Our Christmas break started with the wedding of two friends I've known since university. The wedding was perfect, in a beautiful private house with lots of space for small people to run around. Unfortunately I missed most of the ceremony as my son decided that it was boring and needed to go out, but the rest of the day was lovely. The meal was more like a Christmas party than a wedding reception, with every table have a box of crackers containing a different party game - hand bells, wind-up creatures to race, balloon modelling... - party bags for the children and lots of wine and merriment. The evening reception featured a disco that alternated Christmas tunes with more conventional wedding disco songs. My daughter decided to be the party animal, staying up until gone midnight, while my son was asleep by 8.30.
We then headed to my parents house, via my heavily pregnant sister's for a bit of a run around and some fresh air (and some delicious mini mince pies - the perfect car snack, they fitted perfectly into one's mouth in one go, making for far less crumbs than most car snacks), and a chance to pass on their Christmas presents.

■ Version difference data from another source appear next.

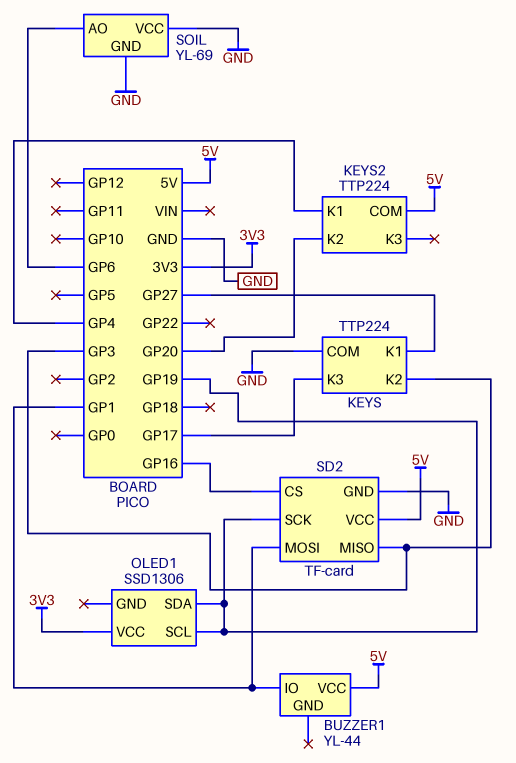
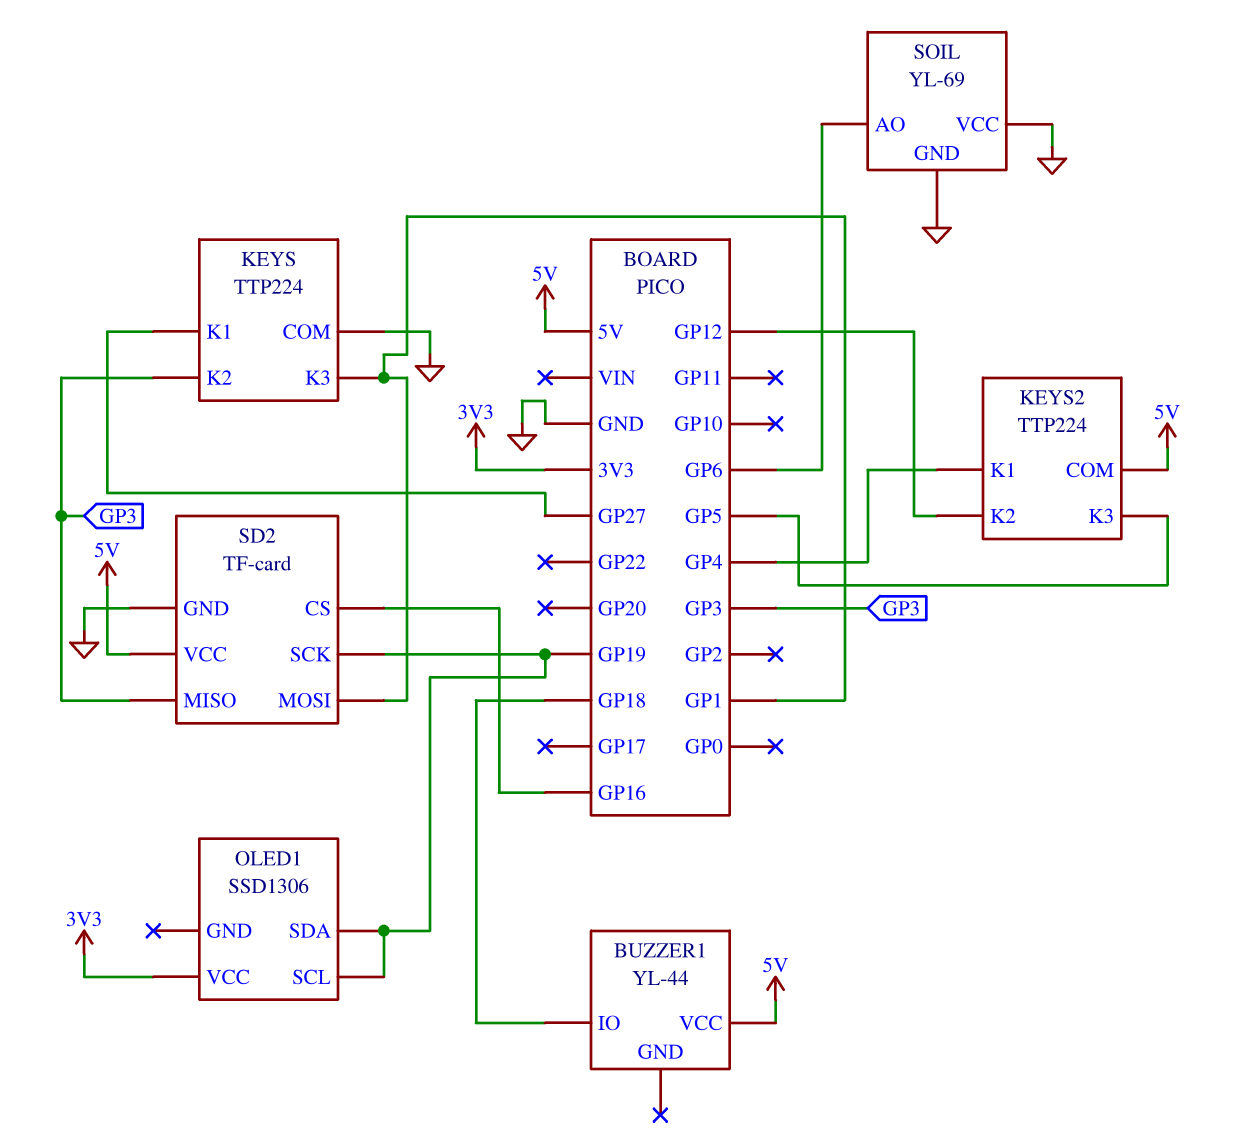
BUZZER1 pin IO: GP1 -> GP18
KEYS pin K3: GP17 -> GP1
KEYS2 pin K2: GP20 -> GP12
KEYS2 pin K3: none -> GP5

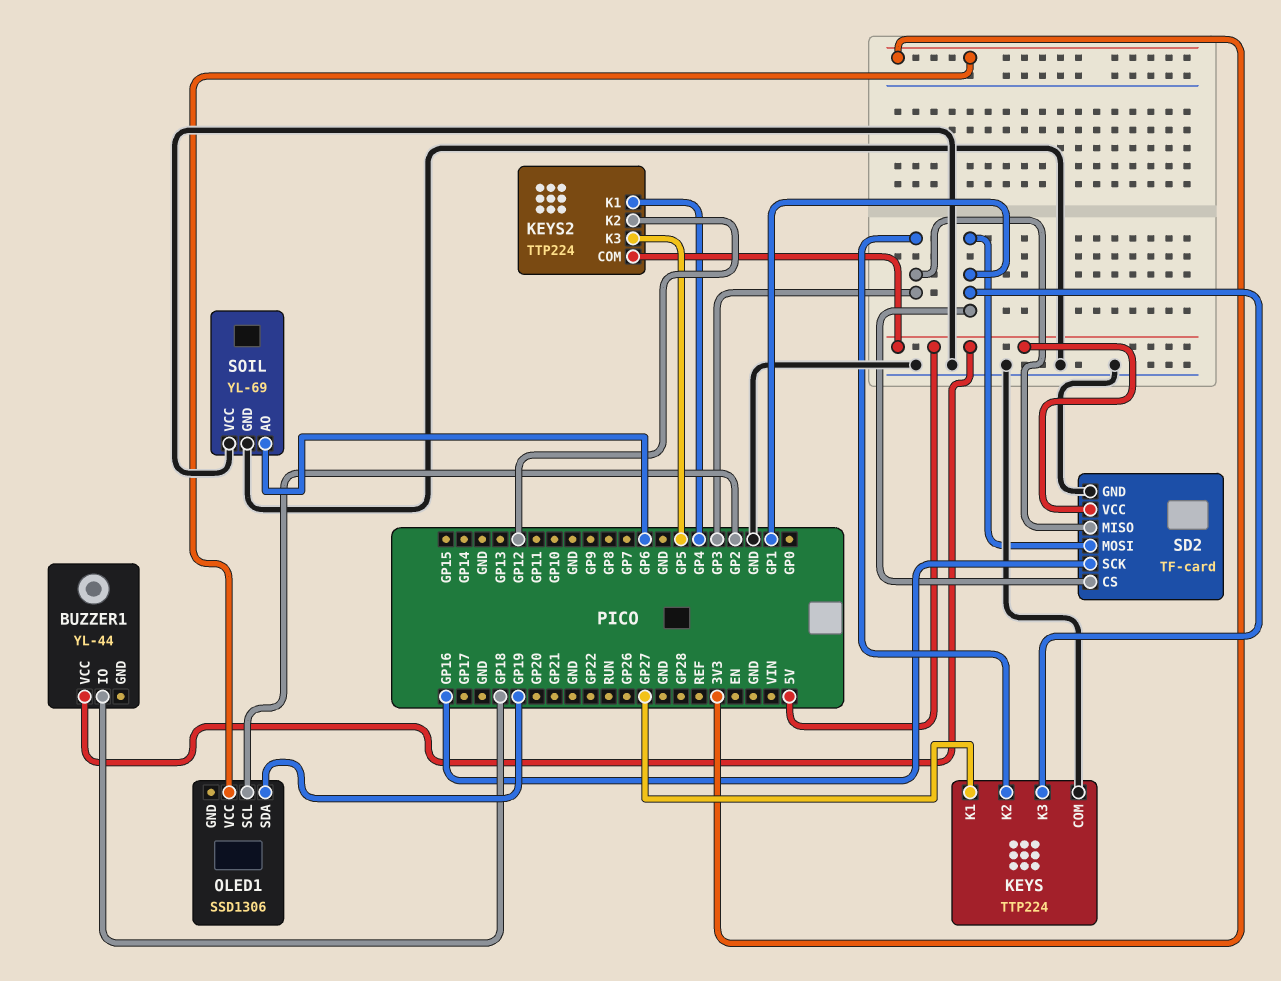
OLED1 pin SCL: GP19 -> GP2
SD2 pin CS: GP16 -> GP1
SD2 pin SCK: GP19 -> GP16

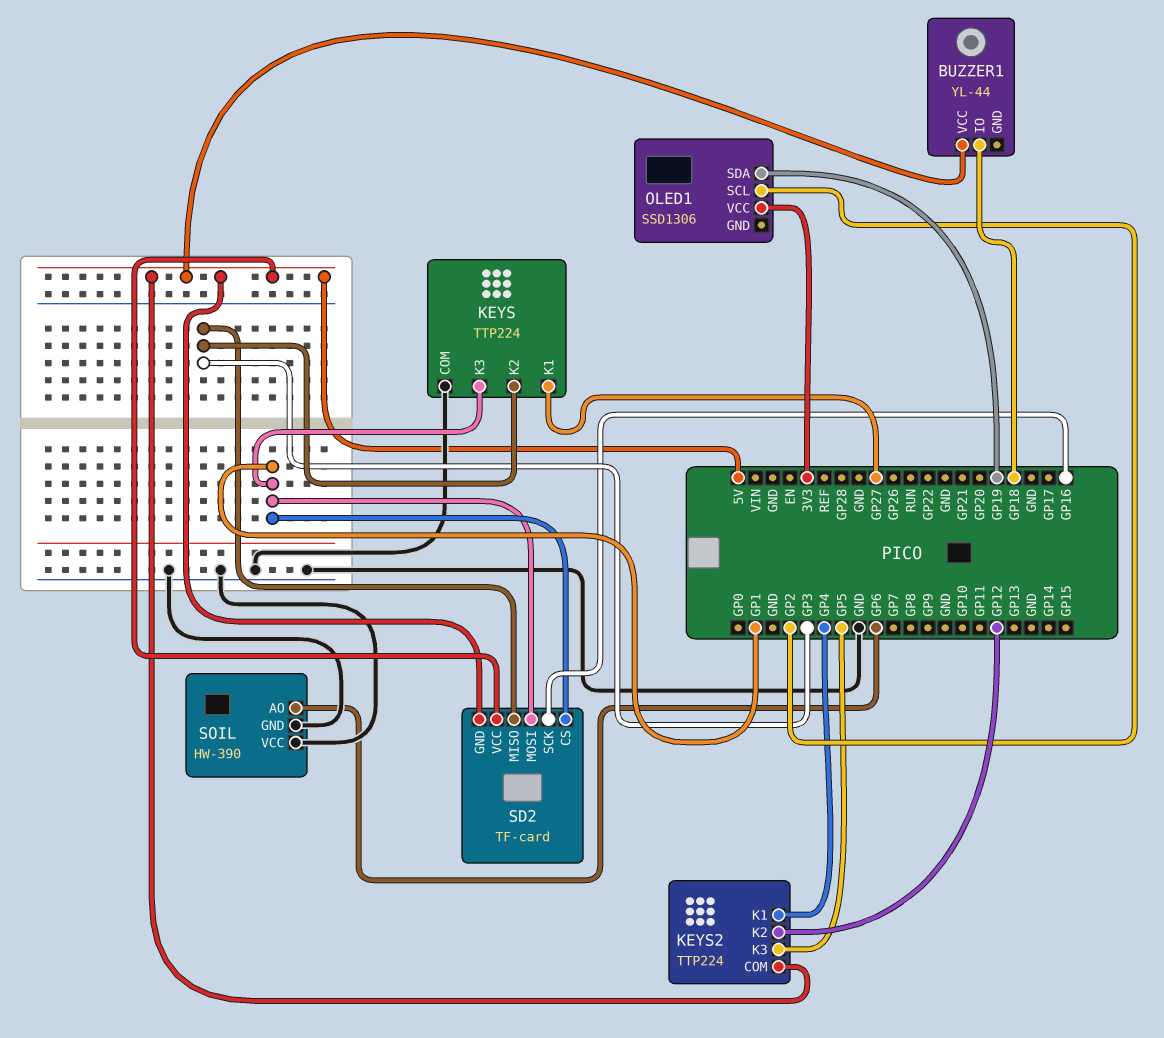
SD2 pin GND: GND -> 5V
SOIL: YL-69 -> HW-390

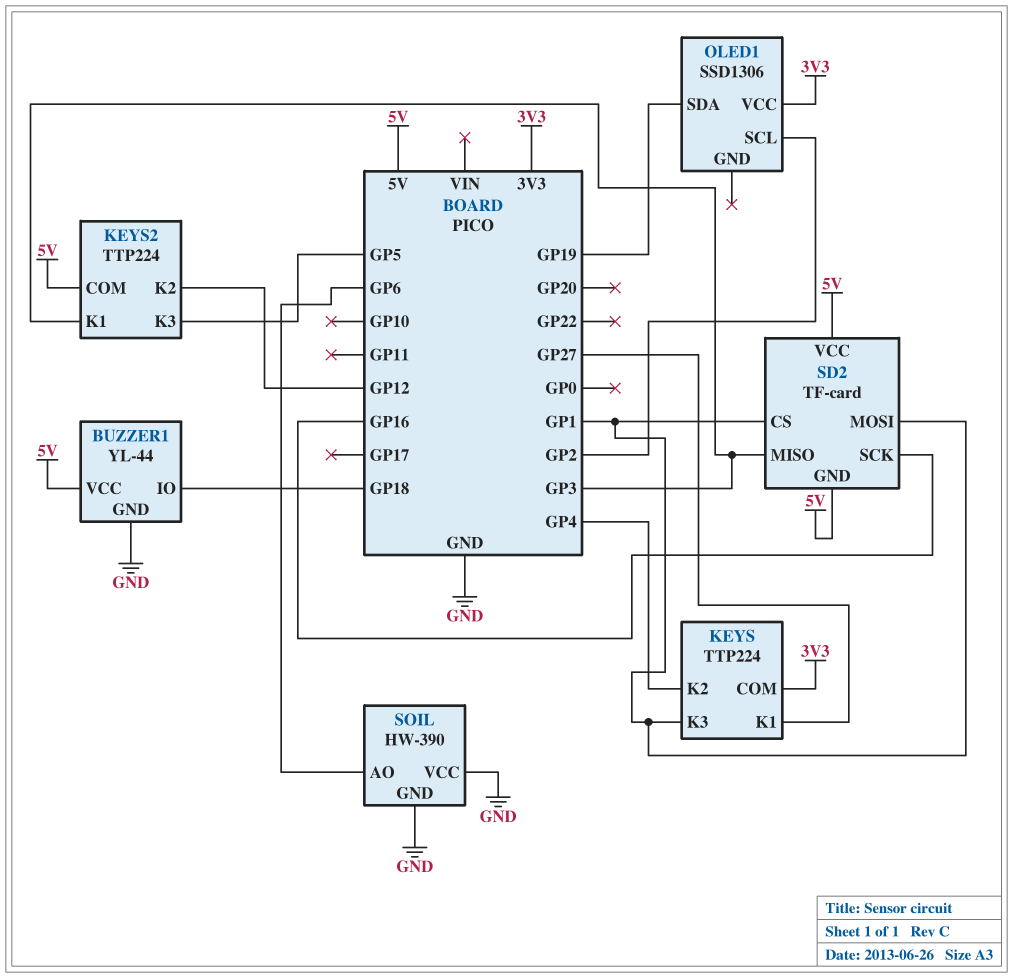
BUZZER1 pin GND: none -> GND
KEYS pin COM: GND -> 3V3
KEYS pin K2: GP3 -> GP4
KEYS2 pin K1: GP4 -> GP3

Christmas in Somerset was surprisingly warm; so warm in fact that we saw daffodils on Christmas Eve! Yes, daffodils in full bloom in December. I still made my daughter wear her Christmas pudding hat, even though it wasn't always totally necessary, which got many compliments and smiles. As we had arrived in Somerset a few days before Christmas, we helped out with a few of the festive tasks, such as collecting the turkey for Christmas dinner, and buying the odd last minute present. We also bought a frankly enormous pork pie (10-12 inches in diameter - we somehow managed to eat it before I got round to measuring it) - you have to make the most of feeding a crowd, I'm fairly certain my husband and I could not get through that size of pork pie on our own!
My daughter's best Christmas present arrived a few days before Christmas: two teeth. She then proceeded to spend the rest of the holiday testing them on her toys, and us if her toys weren't available.
I finally finished my daughter's Christmas stocking on Christmas Eve evening (I had almost finished it before we went away, it just needed a last-minute hanging cord), just after my son had gone to bed, so had to quietly sneak up to the bedroom to hang it without disturbing him. He, of course, had already hung his and left a mince pie out for Father Christmas.
Christmas morning started pretty late - around 8, apparently my son had forgotten it was Christmas and had to be asked to go and look in his stocking - and was actually pretty relaxed. A few of us went to church (where my son decided to use my daughter's hat to clean the pews, and spent much of the time throwing his teddy around so he could get up and fetch it. I don't think anyone minded, the Christmas day service is pretty relaxed), then headed home for the lunch that the rest of my family had cooked. By the end of lunch we were stuffed and the afternoon was a haze of Christmas presents, Christmas TV and more food. I love Christmas Day!
Boxing Day (apparently a peculiarly British Bank Holiday - the day servants and trademen receive a 'Christmas box' from their employers - only observed in former British colonies and Britain itself), the day after Christmas, used to be one of the few days of the year when everything was shut, but has become the first day of the sales these days. We went for the more traditional Boxing Day walk at a rainy National Trust property. At least the cafe was open, so I could be dry while feeding my daughter when she decided it was time for food, and my son had a lovely time stomping in muddy puddles with his grandad.
Saturday was special, catching up with school friends over a late lunch and meeting my friend's adorable three month old, who spent much of the afternoon demonstrating her tongue sticking out skills.
And then we headed back North. The middle of the country had been hit by snow, so the driving was slow in places, and we saw many more accidents that usual. Having reached my in-laws for dinner we decided to cut our losses and stay there on Sunday night to avoid any more hours sat in traffic. My son was pleased as it meant he got more time to play with the toys that he'd received from his grandparents. And driving home on Monday morning was much nicer, with far less traffic on the road.
We're now safely back in the North; greeted by heavy frost, much more festive! Now onto suitcase unpacking and catching up on the washing. At least the Christmas trees are still up. Merry Christmas everyone!